December 3rd, 2010
04:40 PM ET
That recent speech that funnyman Steve Martin gave at the 92nd Street Y was no laughing matter – and that's exactly why the audience is getting their money back.
Guests who attended the November 29 event had expected to hear the comedy legend talk about his career, but they became irritated when the one-hour interview session - conducted by Martin's friend, New York Times Magazine columnist Deborah Solomon - remained focused on the art world, the subject of his new book, "An Object of Beauty."
Martin tells the New York Times that viewers who tuned in to the interview via closed-circuit TV began sending e-mails to the Y complaining “that the evening was not going the way they wished, meaning we were discussing art.” In fact, those in the venue reportedly cheered when Solomon was handed a note asking her to talk more about Martin's career.
The next day, Y executive director Sol Adler e-mailed an apology to the 900 ticket holders.
“We acknowledge that last night’s event with Steve Martin did not meet the standard of excellence that you have come to expect from 92nd St. Y,” he wrote. “We planned for a more comprehensive discussion and we, too, were disappointed with the evening. We will be mailing you a $50 certificate for each ticket you purchased to last night’s event.”

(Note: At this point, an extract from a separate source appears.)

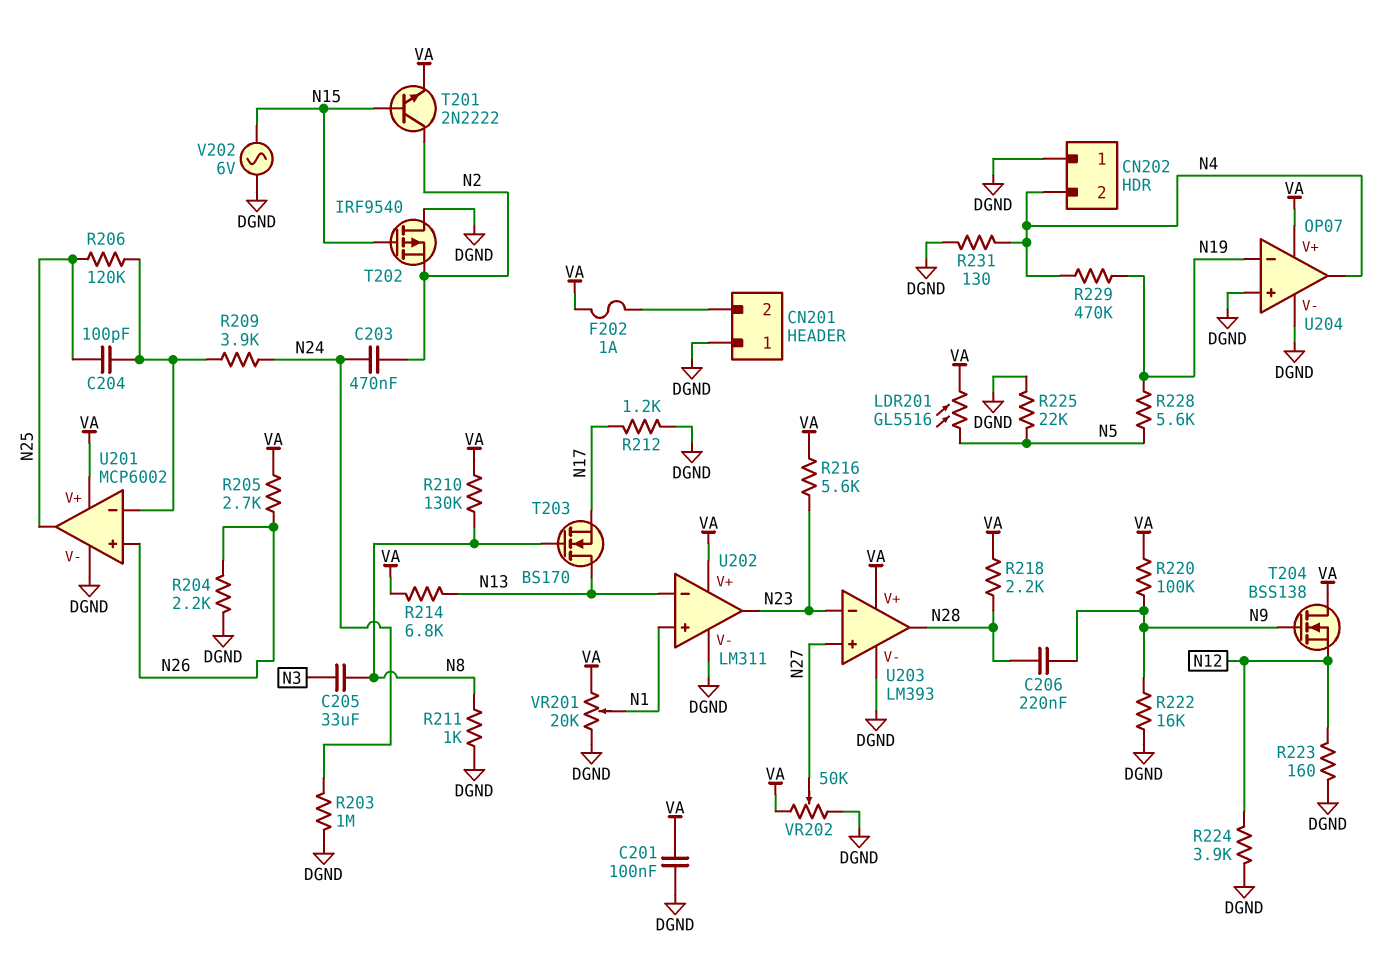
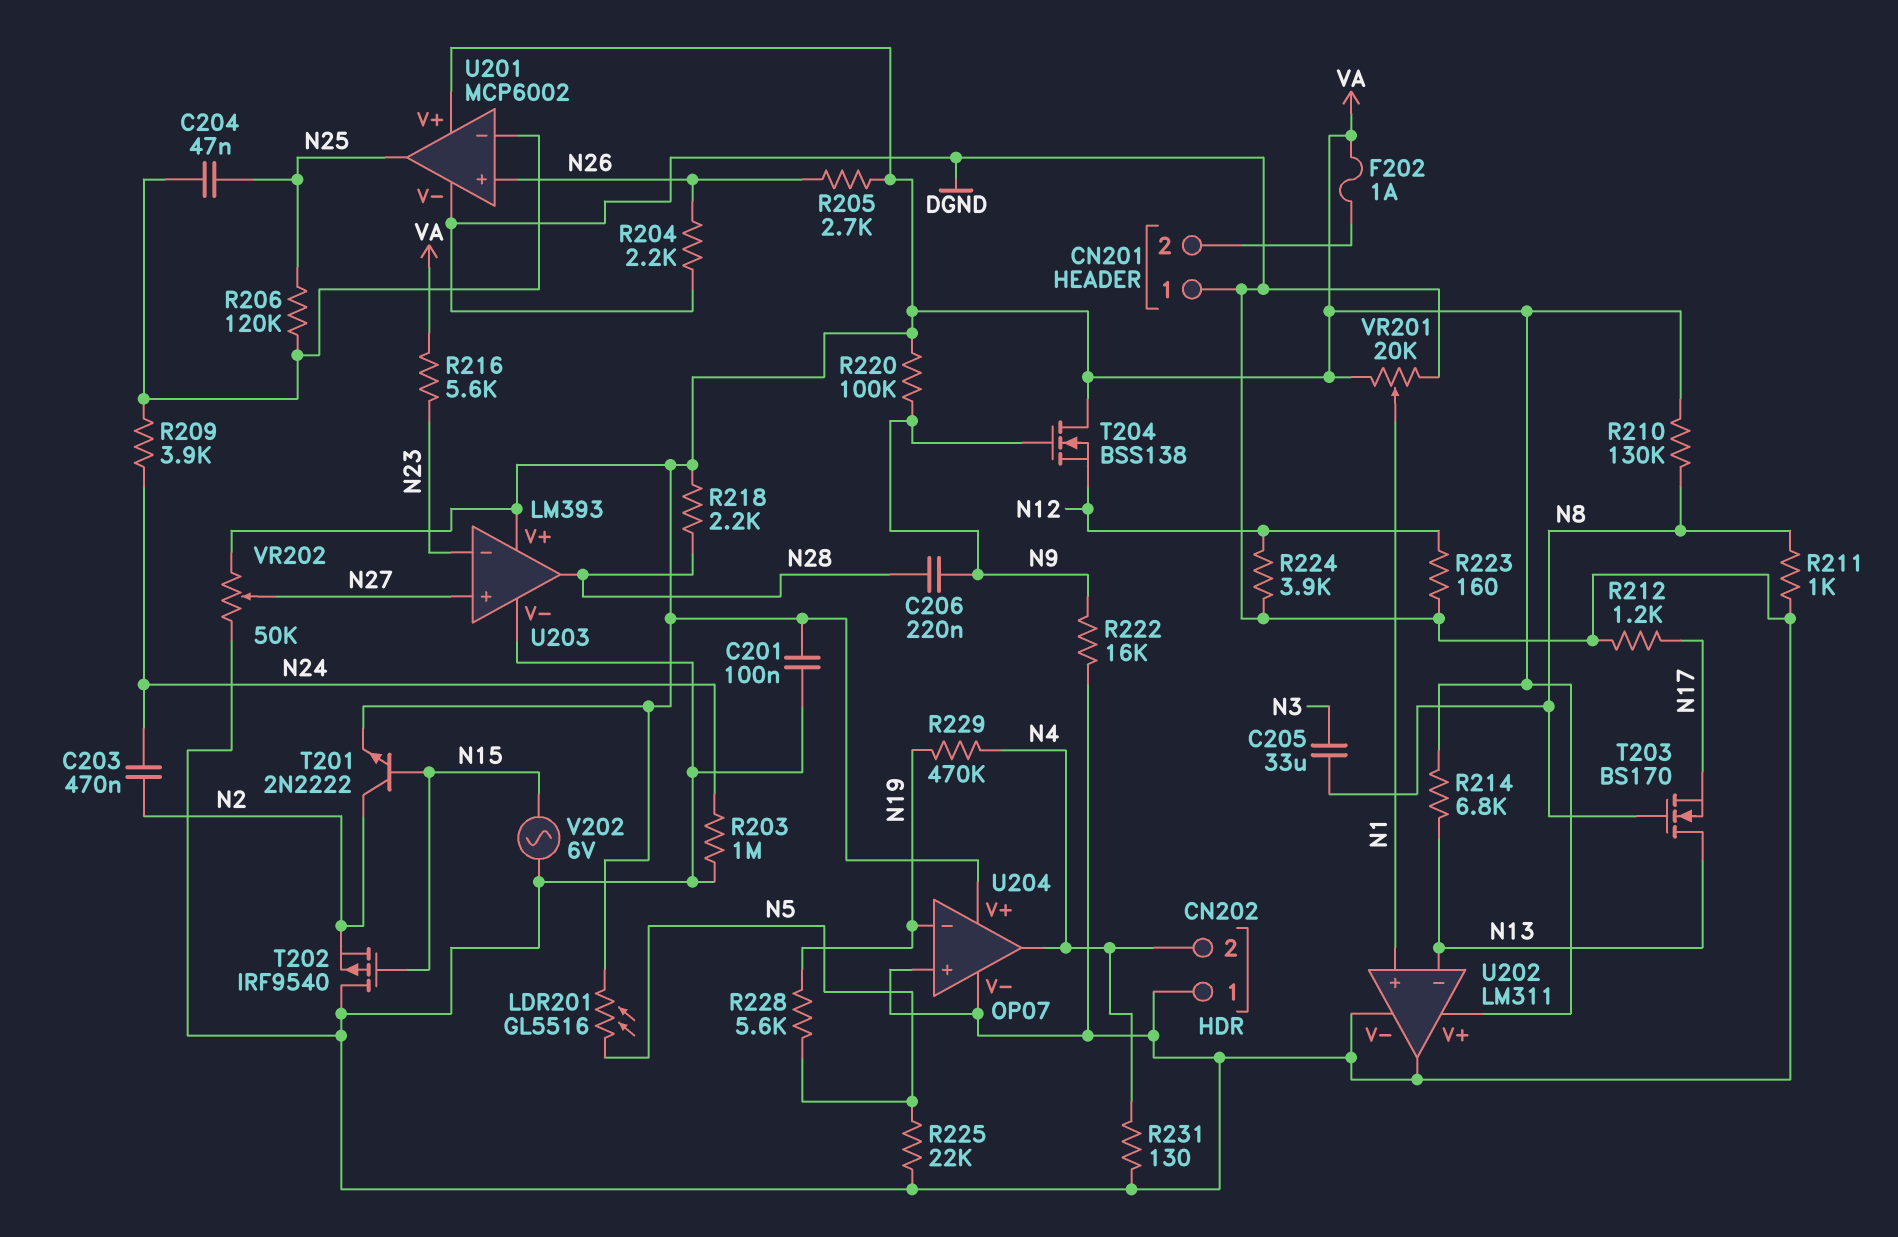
C204: 100pF (N25, U201/in-) -> 47nF (N25, U201/in-)
U202 pin out: N23 -> DGND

For her part, Solomon is "appalled" that the Y publicly criticized the duo's conversation. “The Y never told me what they wanted,” she says. “Frankly, you would think that an audience in New York, at the 92nd Street Y, would be interested in hearing about art and artists. I had no idea that the Y programmers wanted me to talk to Steve instead on what it’s like to host the Oscars or appear in ‘It’s Complicated’ with Alec Baldwin."
But Beverly Greenfield, director of public and media relations at the 92nd Street Y, is standing by their decision. “The evening with Martin and Solomon just didn’t gel," she says. “On occasion, when a program clearly has not met our or our patrons’ expectations, we have offered patrons a credit.”
Meanwhile, Martin is surprised by the Y's "discourteous" behavior and wishes a consultation had taken place first. “As for the Y’s standard of excellence," he says, "it can’t be that high because this is the second time I’ve appeared there.”